Abstract: An efficient freight transportation network underpins economic stability and regional logistics performance. Disruptions to critical infrastructure, such as bridge closures, challenge network reliability and expose vulnerabilities in freight flow management. This study examines freight network resilience through an analysis of the 2021 I-40 Bridge closure in Memphis, Tennessee, a critical disruption lasting from May 11 to July 31. To accurately isolate the closure’s impact from other influencing factors, this study applied the Augmented Synthetic Control Method (ASCM), a causal inference approach suitable for estimating the effects of infrastructure disruptions. ASCM constructed a counterfactual scenario using structurally similar, unaffected corridors to project truck volume and speed trends had the bridge remained open, thus enabling a robust estimation of the disruption’s direct and spillover impacts. Results indicated a substantial drop in truck volume on the disrupted I-40 Bridge corridor, with an average daily loss of approximately 8,700 trucks. The nearby I-55 Bridge captured a large portion of diverted traffic, while I-240 and SR385 also took in notable amounts. By contrast, other non-bridge segments, such as portions of I-55, did not observe similar gains, highlighting uneven responses across the network. Despite these volume shifts, traffic speeds remained relatively stable on alternative corridors, with only a minor reduction on the I-55 Bridge. This stability suggests the network holds sufficient spare capacity and flexibility to manage the rerouted freight flows. The findings underscore the importance of corridor redundancy and targeted capacity planning to maintain effective freight operations during critical infrastructure disruptions.

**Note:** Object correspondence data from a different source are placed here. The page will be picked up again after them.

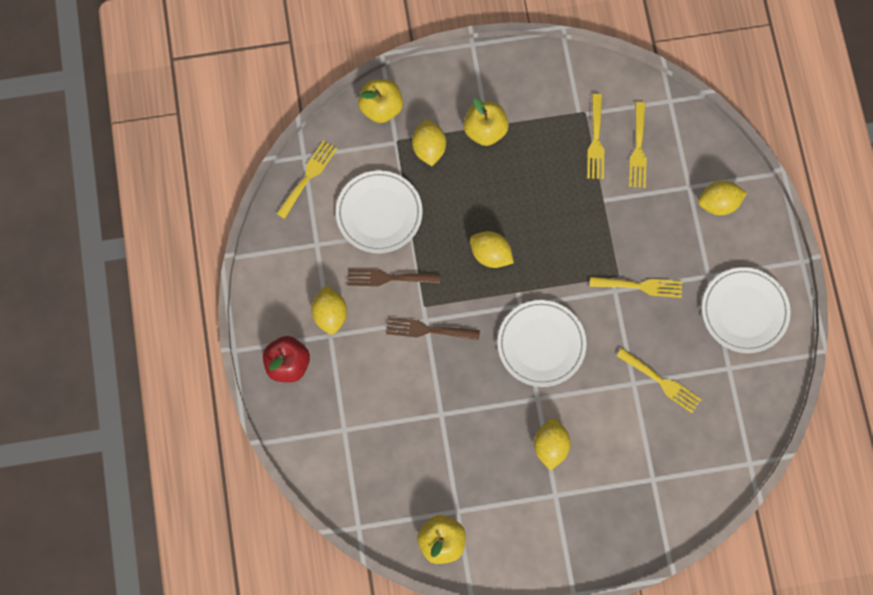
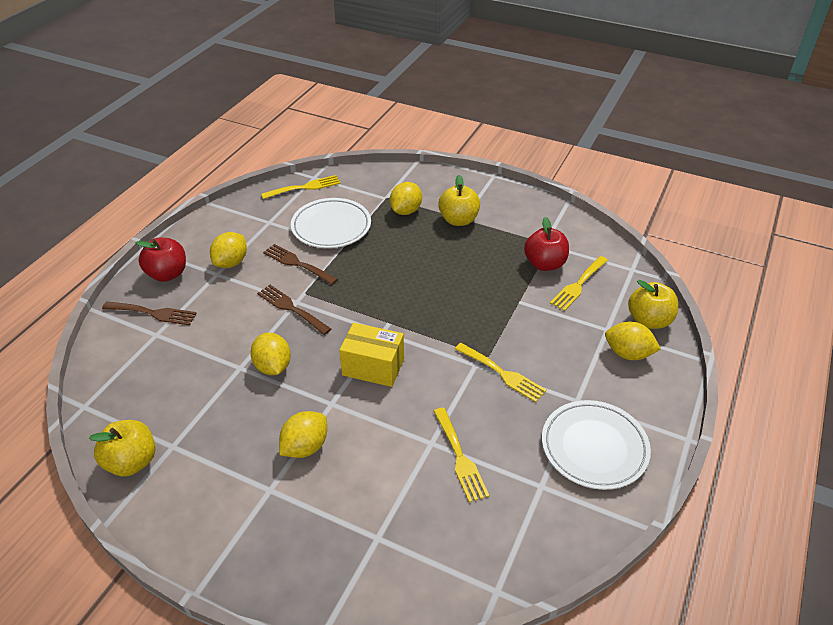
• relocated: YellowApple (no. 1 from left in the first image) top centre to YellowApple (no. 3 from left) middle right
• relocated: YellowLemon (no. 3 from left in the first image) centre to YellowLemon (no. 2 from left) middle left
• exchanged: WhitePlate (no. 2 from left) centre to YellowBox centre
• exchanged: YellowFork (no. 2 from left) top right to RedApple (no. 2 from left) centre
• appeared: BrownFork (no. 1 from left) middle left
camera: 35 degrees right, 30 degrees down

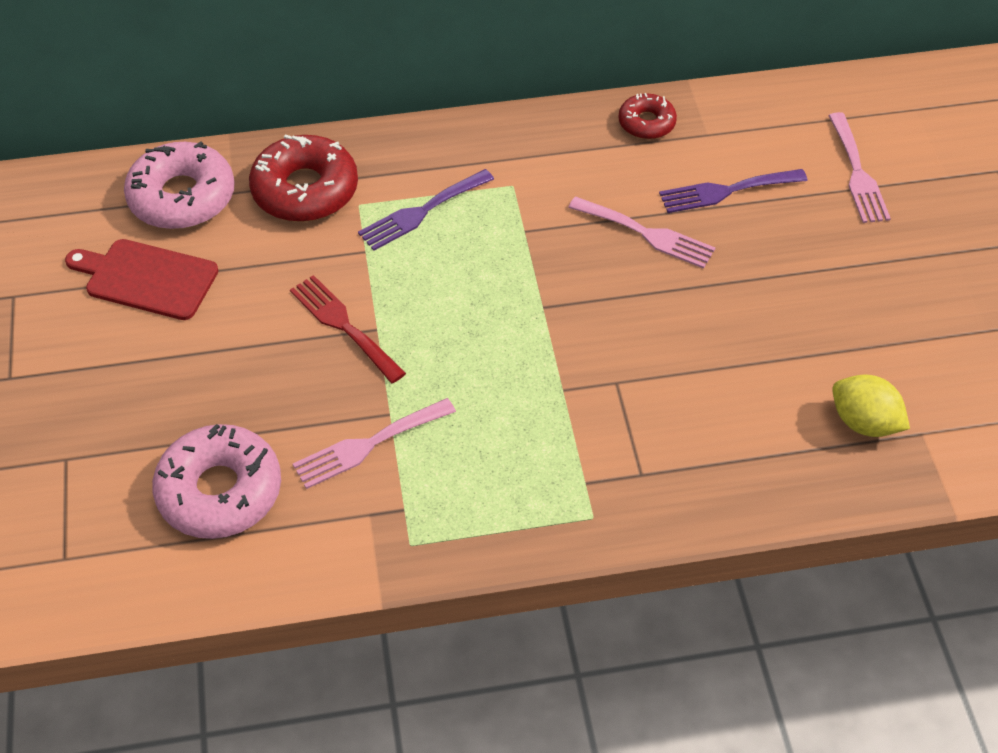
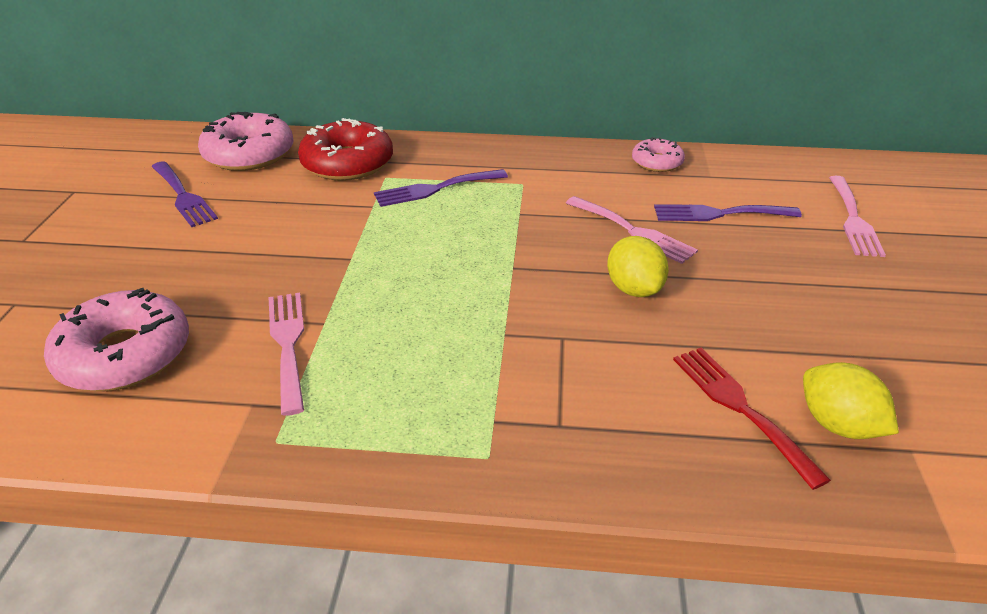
• exchanged: RedCuttingBoard middle left to PurpleFork (no. 1 from left) top left
• relocated: RedFork centre to bottom right
• spun: PinkFork (no. 1 from left) centre = middle left 90 degrees clockwise
• colour: RedDonut (no. 2 from left) top centre to PinkDonut (no. 3 from left) top right
• appeared: YellowLemon (no. 1 from left) centre
camera: 15 degrees right, 15 degrees down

Mohammad Khojastehpour is a Ph.D. student in Transportation Engineering at the University of Tennessee, Knoxville. His research focuses on traffic operations, freight transportation, and transportation system resilience, with an emphasis on data-driven analysis of real-world problems. He has worked on projects involving traffic monitoring data, freight network performance, roadway incidents, and infrastructure disruptions.

His recent work includes studying freight network resilience during major bridge closures, analyzing the operational impacts of incidents on freeway systems, and contributing to shipper behavior studies. His interests include freight transportation, network resilience, and improving transportation system performance through practical analytical methods.